Die Be­klag­te hat be­an­tragt, die Kla­ge ab­zu­wei­sen. Die Er­le­di­gungs­klau­sel im Auf­he­bungs­ver­trag er­fas­se auch die streit­ge­genständ­li­chen Ansprüche. Der Gleich­be­hand­lungs­grund­satz sei auf den Be­trieb, nicht auf das Un­ter­neh­men be­zo­gen. Je­den­falls feh­le es an ei­nem un­ter­neh­mens­weit ge­ne­ra­li­sie­ren­den Prin­zip, nach dem die frei­wil­li­ge Leis­tung ver­teilt wor­den sei. Bei ei­ner Ver­gleichs­grup­pen­bil­dung müsse auch das un­ter­schied­li­che Markt­um­feld, ins­be­son­de­re das Lohn­ni­veau des je­wei­li­gen Ta­rif­ge­biets, berück­sich­tigt wer­den. Im Übri­gen sei die Her­aus­nah­me des be­tref­fen­den Be­triebs aus der all­ge­mei­nen Ge­halts­erhöhung ge­recht­fer­tigt. Für de­ren Gewährung sei­en die ob­jek­ti­ven Wirt­schaft­lich­keits­zah­len und der da­mit ver­bun­de­ne Bei­trag zum Er­folg des Ge­samt­un­ter­neh­mens maßge­bend ge­we­sen. Zum ei­nen wer­de der er­for­der­li­che fle­xi­ble Per­so­nal­ein­satz an­ge­sichts von Auf­trags­schwan­kun­gen durch die Not­wen­dig­keit, die Zu­stim­mung der Mit­ar­bei­ter zur Mehr­ar­beit zu er­hal­ten, er­heb­lich ein­ge­schränkt; in­so­weit gel­te für die Ar­beit­neh­mer ein nied­ri­ge­res An­for­de­rungs­pro­fil als im übri­gen Ta­rif­ge­biet Hes­sen. Zum an­de­ren sei­en in der Nie­der­las­sung G die an­fal­len­den Kos­ten je beförder­tem Pa­ket bun­des­weit die höchs­ten. Sie lägen durch­schnitt­lich ca. 15 % höher als in der übri­gen Di­vi­si­on F. Nur die Nie­der­las­sung R, die aus or­ga­ni­sa­to­ri­schen Gründen nicht ver­gleich­bar sei, ha­be noch höhe­re Kos­ten. Sch­ließlich lägen die in G ge­zahl­ten ef­fek­ti­ven Löhne deut­lich über de­nen an­de­rer Nie­der­las­sun­gen in Hes­sen.
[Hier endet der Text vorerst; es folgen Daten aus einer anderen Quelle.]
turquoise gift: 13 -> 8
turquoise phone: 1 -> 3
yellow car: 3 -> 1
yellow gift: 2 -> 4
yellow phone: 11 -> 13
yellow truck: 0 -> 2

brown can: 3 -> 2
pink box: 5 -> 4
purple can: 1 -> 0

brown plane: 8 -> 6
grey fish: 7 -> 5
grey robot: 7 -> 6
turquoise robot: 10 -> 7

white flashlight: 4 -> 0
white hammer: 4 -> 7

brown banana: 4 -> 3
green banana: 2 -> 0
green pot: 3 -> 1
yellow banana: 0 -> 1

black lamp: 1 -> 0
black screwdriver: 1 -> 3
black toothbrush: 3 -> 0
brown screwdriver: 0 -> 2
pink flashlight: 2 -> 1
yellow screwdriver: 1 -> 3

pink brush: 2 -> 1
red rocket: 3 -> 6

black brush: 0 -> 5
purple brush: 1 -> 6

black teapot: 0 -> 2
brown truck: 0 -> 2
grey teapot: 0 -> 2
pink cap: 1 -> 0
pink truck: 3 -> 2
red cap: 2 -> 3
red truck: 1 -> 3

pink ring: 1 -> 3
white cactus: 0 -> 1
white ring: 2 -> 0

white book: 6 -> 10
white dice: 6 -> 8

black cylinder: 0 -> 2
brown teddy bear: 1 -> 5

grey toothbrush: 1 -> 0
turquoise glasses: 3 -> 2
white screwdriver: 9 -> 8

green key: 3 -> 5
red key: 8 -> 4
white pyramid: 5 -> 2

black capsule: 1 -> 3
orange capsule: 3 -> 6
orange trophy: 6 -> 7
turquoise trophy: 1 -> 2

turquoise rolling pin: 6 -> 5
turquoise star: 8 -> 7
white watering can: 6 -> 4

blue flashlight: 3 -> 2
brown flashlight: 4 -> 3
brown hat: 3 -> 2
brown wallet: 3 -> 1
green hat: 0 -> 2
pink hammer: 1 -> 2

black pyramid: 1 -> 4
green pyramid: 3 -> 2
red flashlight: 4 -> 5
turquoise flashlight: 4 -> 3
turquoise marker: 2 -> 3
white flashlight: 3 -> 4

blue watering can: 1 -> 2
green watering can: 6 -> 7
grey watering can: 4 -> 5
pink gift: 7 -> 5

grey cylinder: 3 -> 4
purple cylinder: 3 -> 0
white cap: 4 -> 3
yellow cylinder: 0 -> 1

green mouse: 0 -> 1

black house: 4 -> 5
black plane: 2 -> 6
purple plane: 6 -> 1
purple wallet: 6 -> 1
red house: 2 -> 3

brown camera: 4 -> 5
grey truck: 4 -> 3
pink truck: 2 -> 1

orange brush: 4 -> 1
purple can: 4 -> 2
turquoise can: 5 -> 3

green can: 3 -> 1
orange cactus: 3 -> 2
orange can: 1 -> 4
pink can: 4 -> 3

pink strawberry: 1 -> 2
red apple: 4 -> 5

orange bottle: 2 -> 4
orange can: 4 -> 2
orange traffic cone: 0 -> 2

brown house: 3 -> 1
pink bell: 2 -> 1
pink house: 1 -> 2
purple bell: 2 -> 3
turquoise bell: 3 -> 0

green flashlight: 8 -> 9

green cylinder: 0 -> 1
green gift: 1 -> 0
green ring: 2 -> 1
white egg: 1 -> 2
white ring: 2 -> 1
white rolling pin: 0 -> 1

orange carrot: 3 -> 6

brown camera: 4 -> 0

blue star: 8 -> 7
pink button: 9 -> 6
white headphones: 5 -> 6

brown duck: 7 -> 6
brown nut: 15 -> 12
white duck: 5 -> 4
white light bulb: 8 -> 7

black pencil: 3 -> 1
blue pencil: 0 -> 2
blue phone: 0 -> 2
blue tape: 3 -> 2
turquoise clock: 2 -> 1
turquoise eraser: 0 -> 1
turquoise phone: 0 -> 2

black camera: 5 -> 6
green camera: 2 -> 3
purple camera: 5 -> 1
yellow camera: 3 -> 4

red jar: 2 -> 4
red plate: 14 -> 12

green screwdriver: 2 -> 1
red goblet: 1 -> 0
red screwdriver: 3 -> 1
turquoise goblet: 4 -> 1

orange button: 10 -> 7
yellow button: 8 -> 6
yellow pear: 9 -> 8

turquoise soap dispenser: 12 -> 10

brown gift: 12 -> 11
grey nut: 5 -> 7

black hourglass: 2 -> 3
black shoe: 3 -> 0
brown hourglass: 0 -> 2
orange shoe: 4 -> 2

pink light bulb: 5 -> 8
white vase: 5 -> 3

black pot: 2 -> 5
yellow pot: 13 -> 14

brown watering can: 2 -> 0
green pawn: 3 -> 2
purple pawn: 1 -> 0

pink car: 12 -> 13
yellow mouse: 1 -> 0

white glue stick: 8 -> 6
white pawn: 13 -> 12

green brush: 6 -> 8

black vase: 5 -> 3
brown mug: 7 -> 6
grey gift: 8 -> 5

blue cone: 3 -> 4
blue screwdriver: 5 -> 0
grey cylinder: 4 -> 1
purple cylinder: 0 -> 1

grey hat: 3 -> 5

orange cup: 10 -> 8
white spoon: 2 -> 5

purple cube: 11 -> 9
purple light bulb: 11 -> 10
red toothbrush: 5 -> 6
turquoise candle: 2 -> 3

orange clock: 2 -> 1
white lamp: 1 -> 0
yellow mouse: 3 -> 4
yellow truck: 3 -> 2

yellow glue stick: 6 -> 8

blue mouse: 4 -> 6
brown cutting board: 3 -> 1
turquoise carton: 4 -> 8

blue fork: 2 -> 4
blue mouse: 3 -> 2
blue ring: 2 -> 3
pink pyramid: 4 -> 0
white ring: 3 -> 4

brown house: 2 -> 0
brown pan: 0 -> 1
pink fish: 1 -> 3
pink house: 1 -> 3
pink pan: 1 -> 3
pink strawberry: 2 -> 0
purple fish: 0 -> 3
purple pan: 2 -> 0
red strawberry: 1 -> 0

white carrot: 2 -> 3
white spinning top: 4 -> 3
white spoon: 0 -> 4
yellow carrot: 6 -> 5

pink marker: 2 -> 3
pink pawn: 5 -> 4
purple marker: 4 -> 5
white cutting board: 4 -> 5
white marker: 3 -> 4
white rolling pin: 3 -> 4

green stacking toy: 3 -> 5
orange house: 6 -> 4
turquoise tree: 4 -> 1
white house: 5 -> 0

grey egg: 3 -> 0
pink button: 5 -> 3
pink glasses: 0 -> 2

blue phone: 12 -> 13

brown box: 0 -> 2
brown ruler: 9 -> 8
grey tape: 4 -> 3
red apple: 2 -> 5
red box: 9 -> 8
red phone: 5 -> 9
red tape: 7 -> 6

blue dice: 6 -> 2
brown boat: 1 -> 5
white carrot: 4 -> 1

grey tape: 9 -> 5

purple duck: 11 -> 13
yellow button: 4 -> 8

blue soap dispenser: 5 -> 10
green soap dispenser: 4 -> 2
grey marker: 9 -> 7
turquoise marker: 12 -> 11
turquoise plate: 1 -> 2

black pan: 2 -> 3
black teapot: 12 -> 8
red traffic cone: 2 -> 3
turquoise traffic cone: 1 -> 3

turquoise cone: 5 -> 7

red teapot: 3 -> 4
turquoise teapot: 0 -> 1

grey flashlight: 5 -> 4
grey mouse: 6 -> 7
Das Ar­beits­ge­richt hat der Kla­ge statt­ge­ge­ben. Das Lan­des­ar­beits­ge­richt hat sie ab­ge­wie­sen. Mit der vom Lan­des­ar­beits­ge­richt zu­ge­las­se­nen Re­vi­si­on be­gehrt der Kläger die Wie­der­her­stel­lung des erst­in­stanz­li­chen Ur­teils.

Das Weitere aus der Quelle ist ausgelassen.